Given two binary trees, determine if they are structurally identical and have the same node values at corresponding positions.
Table of Contents
Sample Input:
Tree 1:
1
/ \
2 3
Tree 2:
1
/ \
2 3
Expected Output:
true
In this example, both binary trees are identical in structure, and they have the same node values at corresponding positions. The function should return true.

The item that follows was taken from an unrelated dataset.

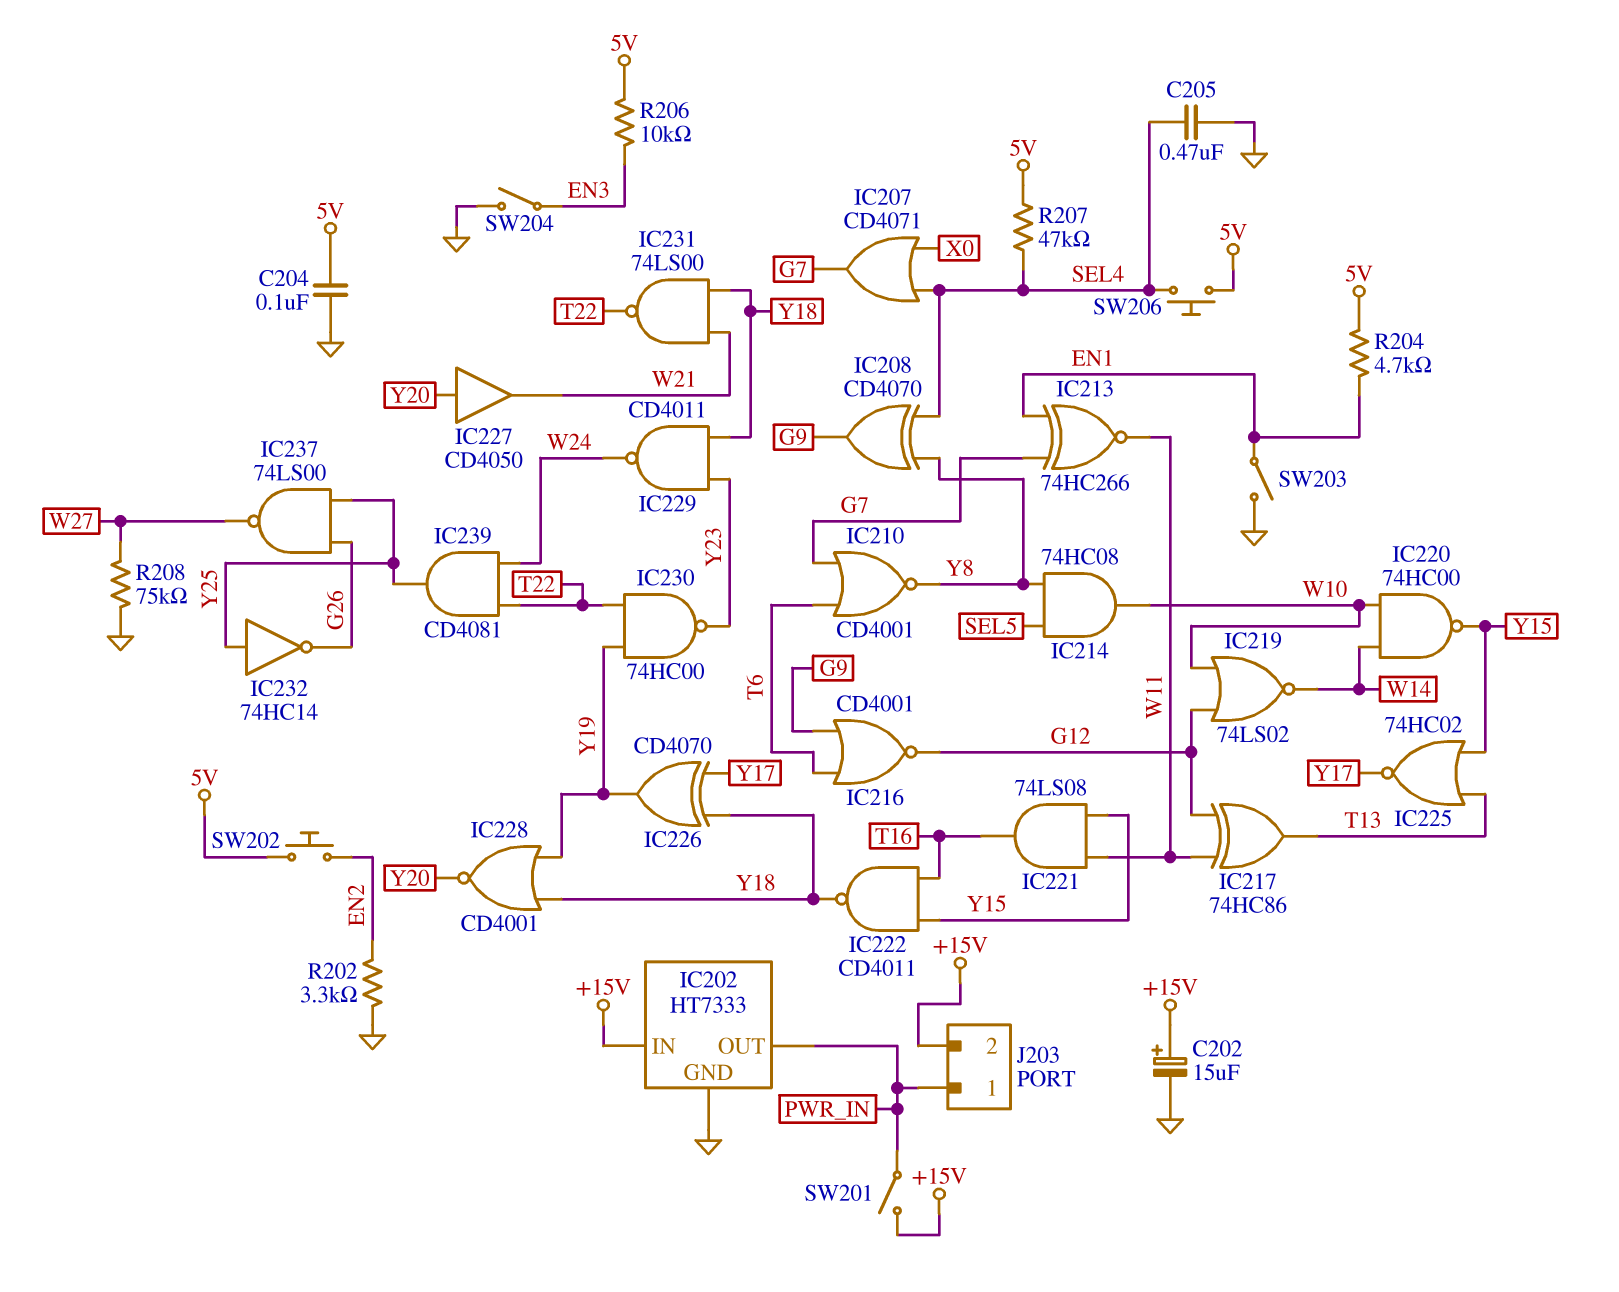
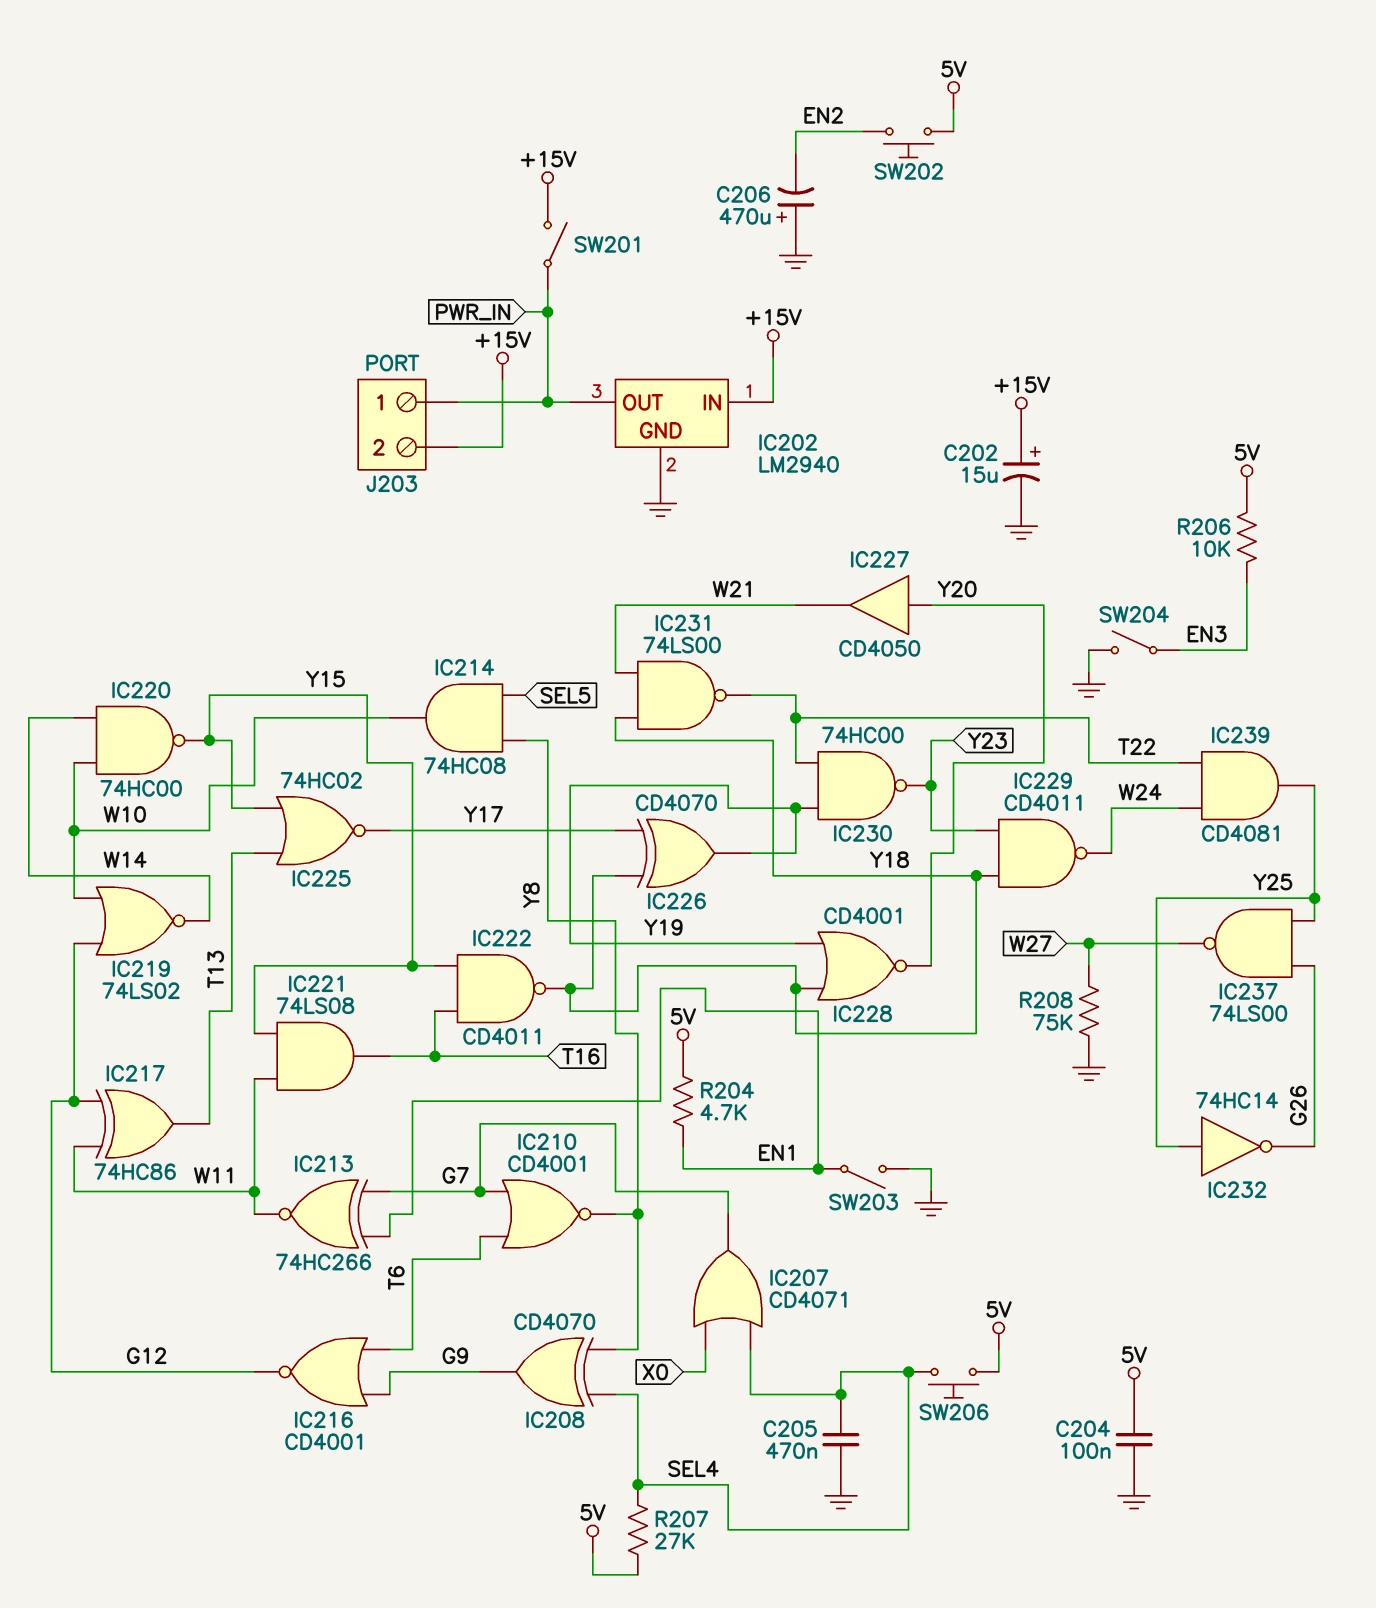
C206: none -> 470uF (plus GND, minus EN2)
IC202: HT7333 -> LM2940
R202: 3.3k (EN2, GND) -> none
R207: 47k (5V, SEL4) -> 27k (5V, SEL4)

Time and Space Complexity:
The time complexity of the algorithm is O(n), where ‘n’ is the number of nodes in the binary tree. We need to visit each node in both trees once to compare them. The space complexity is O(h), where ‘h’ is the height of the binary tree. In the worst case, the recursion stack can grow to the height of the taller tree.
C++ solution:
#include <iostream>
// Definition for a binary tree node.
struct TreeNode {
int val;
TreeNode* left;
TreeNode* right;
TreeNode(int x) : val(x), left(nullptr), right(nullptr) {}
};
bool isSameTree(TreeNode* p, TreeNode* q) {
// Base case: if both nodes are null, they are equal
if (p == nullptr && q == nullptr) {
return true;
}
// If one of the nodes is null and the other is not, they are not equal
if (p == nullptr || q == nullptr) {
return false;
}
// Check if the current nodes have the same value
if (p->val != q->val) {
return false;
}
// Recursively check the left and right subtrees
bool leftSubtreeSame = isSameTree(p->left, q->left);
bool rightSubtreeSame = isSameTree(p->right, q->right);
// Return true only if both subtrees are also the same
return leftSubtreeSame && rightSubtreeSame;
}
int main() {
// Construct the binary trees for the sample input
TreeNode* tree1 = new TreeNode(1);
tree1->left = new TreeNode(2);
tree1->right = new TreeNode(3);
TreeNode* tree2 = new TreeNode(1);
tree2->left = new TreeNode(2);
tree2->right = new TreeNode(3);
// Check if the two binary trees are the same
if (isSameTree(tree1, tree2)) {
std::cout << "The two binary trees are the same.\n";
} else {
std::cout << "The two binary trees are not the same.\n";
}
return 0;
}
The isSameTree function recursively checks if two binary trees are the same. It starts from the root nodes of both trees and compares their values. If the current nodes have the same value, the function recursively checks their left and right subtrees. It returns true only if both subtrees are also the same.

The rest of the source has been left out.